A thing to point out here, that may or may not seem illogical to you, is that in LDAP filters you dont tell what items to exclude, but what to include (in contrast to when you create UPS Exclusion filters). So in order to tell the Synchronization Connection to filter out disabled users, we need to tell it to only include enabled users:

(&(objectClass=User)(!userAccountControl:1.2.840.113556.1.4.803:=2))

The thing to point out here is the "!" (or "not" if you happen to be a developer). In plain wording it say: "Give me all users who are not disabled". Hint: You can use ADSIedit.exe to check the userAccountControl setting on your AD objects.

So why use LDAP filters at all when we have UPS Exclusion filters? Well as the name kind of gives away, those babies only works on UPS, and we are not using UPS, we are using AD Import, right?

OK so lets try and set this up on our synchronization connection: just paste the above (or any other filter you may need) into the Filter in LDAP syntax for Active Directory Import field and populate the container. First thing you notice is that the filter dont seem to be applied on the tree view that is opened. This is probably per design I would venture...

After setting it up, go to your AD and list (for example with an LDAP filter ;-) disabled users in the selected UA. Also try and add some new users, both disabled and not.

Now do a sync (an incremental seems to be enough to make the filter take effect).

What happens now in my experience (on beta2 anyway), is that any disabled users already in your user profile stays in the user profile. This may and may not surprise you, but apparently that is how this importer works: since the filter is no longer including these disabled users, they are simply left alone! Trying to update these users confirms this: adding a value in a mapped property is not propegated to the user profile either.

So what happens if you disable a user that is already in your user profile, and you have the above LDAP filter applied? Well, still nothing! Same as before: since the user is not in your import its user profile is no longer updated. Eg. if you set an email on the disabled account and synchronize, changes are not moved to the user profile.

In both cases this kind of makes sense, since the user is not included any more, but the fact that it is not considered "deleted" or "removed" might surprise you administrators out there: you will have to delete already included user profiles for disabled users yourself!

So what happens when you delete a user in your AD and you are using AD Import?

Just like when running FIM users are marked for deletion in the Profile database when an incremental sync would detect that the users were gone. After a while (every hour in SP2010, but at least in SP2013 beta2 this was changed to daily) the My Site Cleanup Job would finish up removing User Profiles marked for deletion (for more info read another blog post by Spence here on Account Deletion).

So this works like with UPS. Well almost:

An unexpected gotcha: the users with disabled accounts that was initially included in the User Profiles are not deleted when the LDAP filter to only include enabled users are active on the AD Import synchronization connection! The logic behind this is the same as before: since the user is no longer a part of the import, it being deleted is ignored!
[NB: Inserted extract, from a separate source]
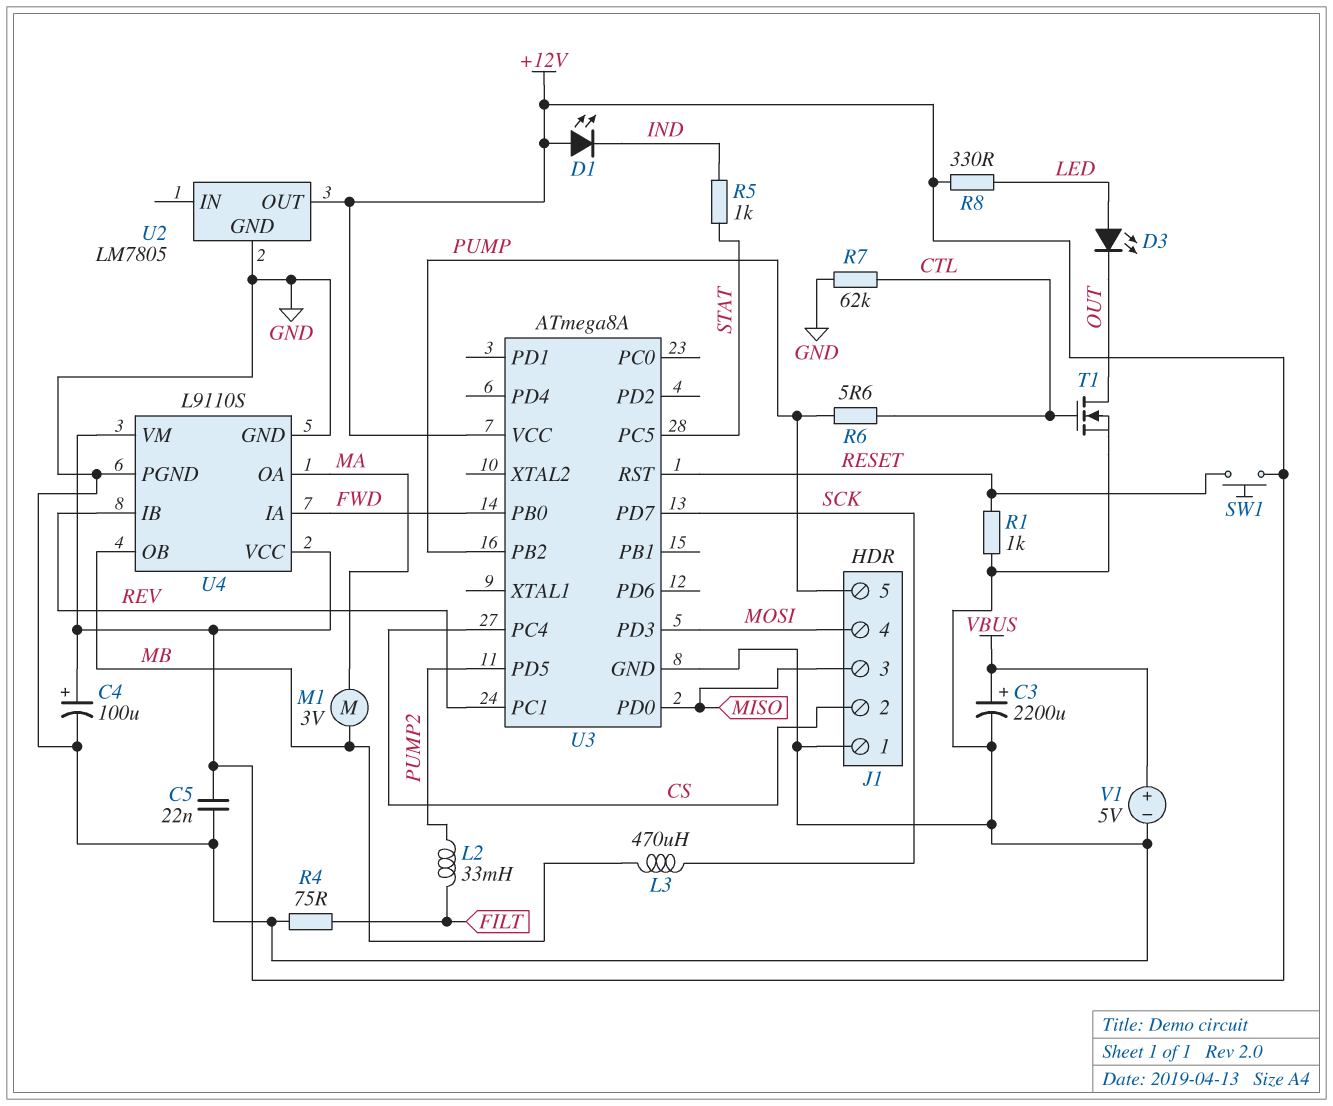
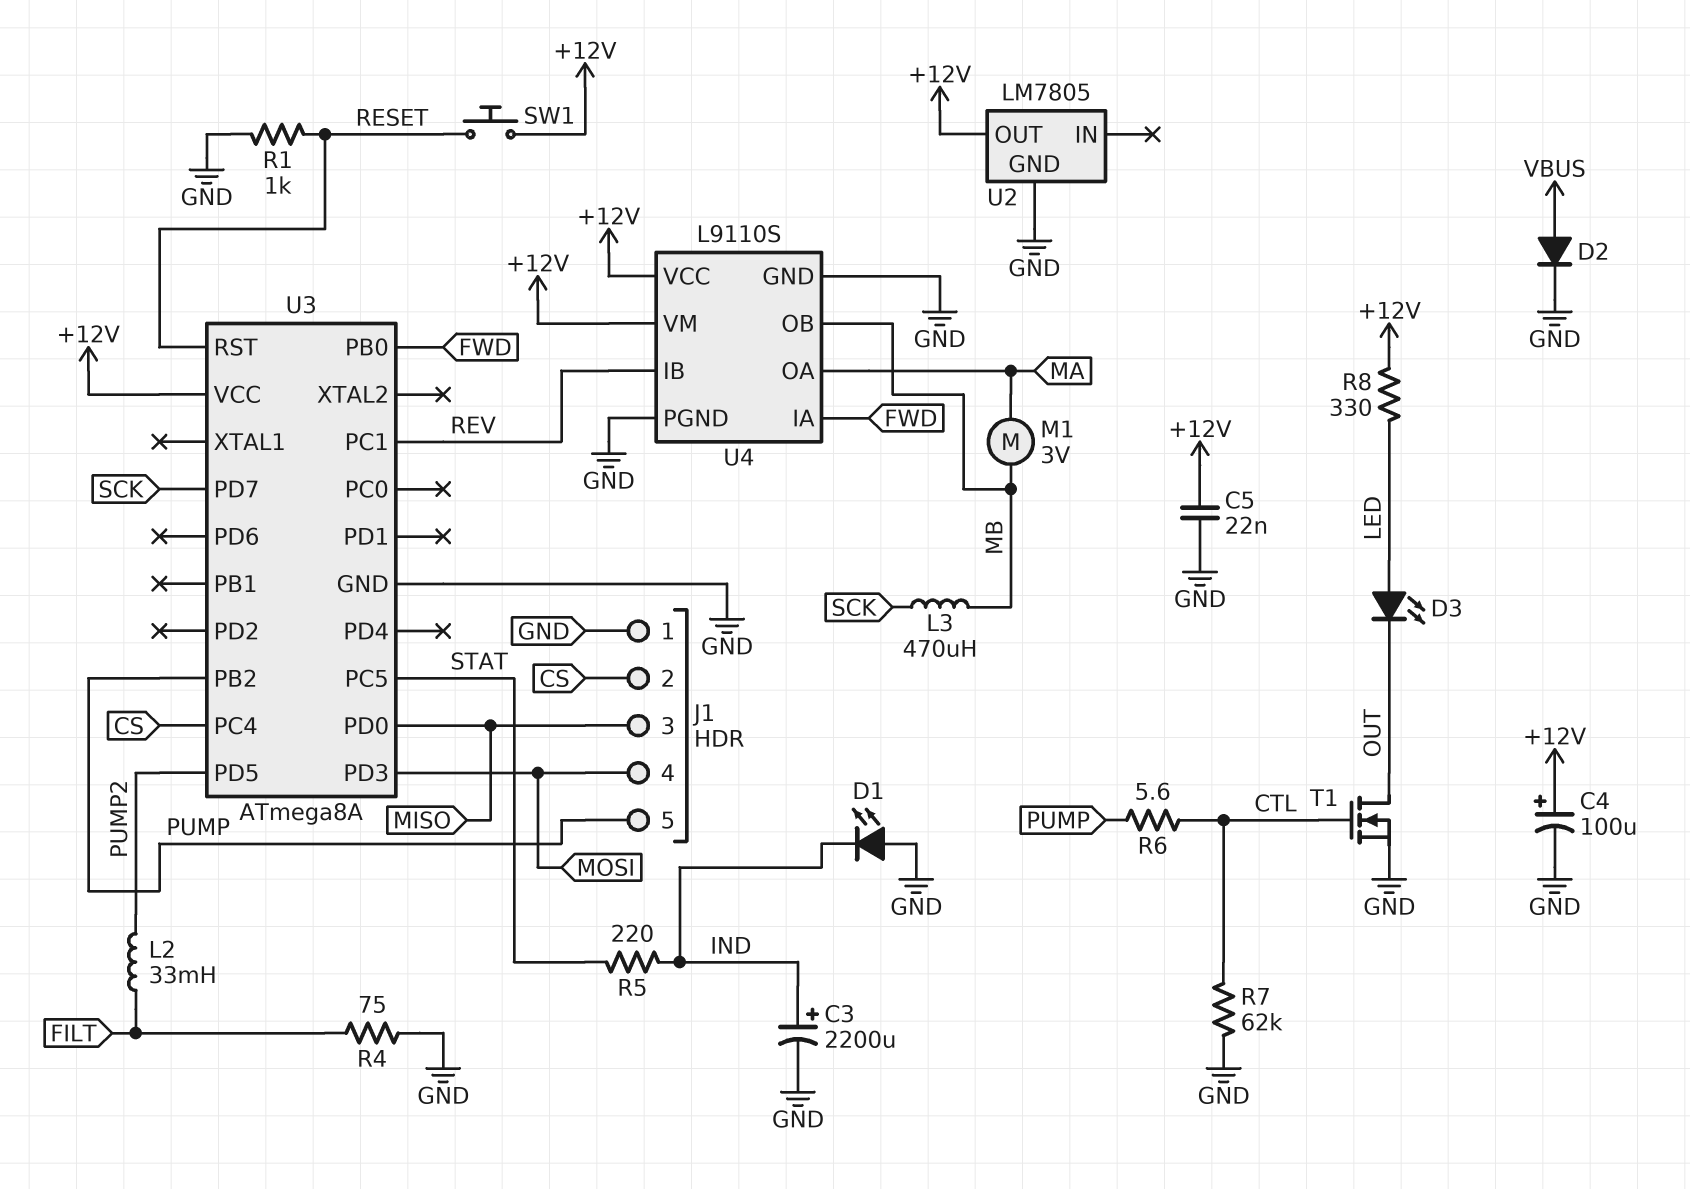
C3: 2200uF (plus VBUS, minus GND) -> 2200uF (plus IND, minus GND)
D1: LED (A +12V, K IND) -> LED (A GND, K IND)
D2: none -> diode (A VBUS, K GND)
R5: 1k (IND, STAT) -> 220 (IND, STAT)
V1: 5V (plus VBUS, minus GND) -> none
So what do we conclude? Old skool LDAP filters does work -kindof, but be aware of the above mentioned quirks!

If you use AD Import, LDAP filters are the only option! And I never thought I would have to say this, but the nerdy LDAP filter syntax actually is easier than working with UPS Exclusion filters, but that is mostly because of the really non-intuitive and quirky UI that UPS Exclusion filters have...

Comments

FYI

I just wanted to add this configuration does not allow thumbnailPhoto to be imported during sync. I learned you have to use sharepoint profile synchronization connection type in order import picture from AD to SharePoint.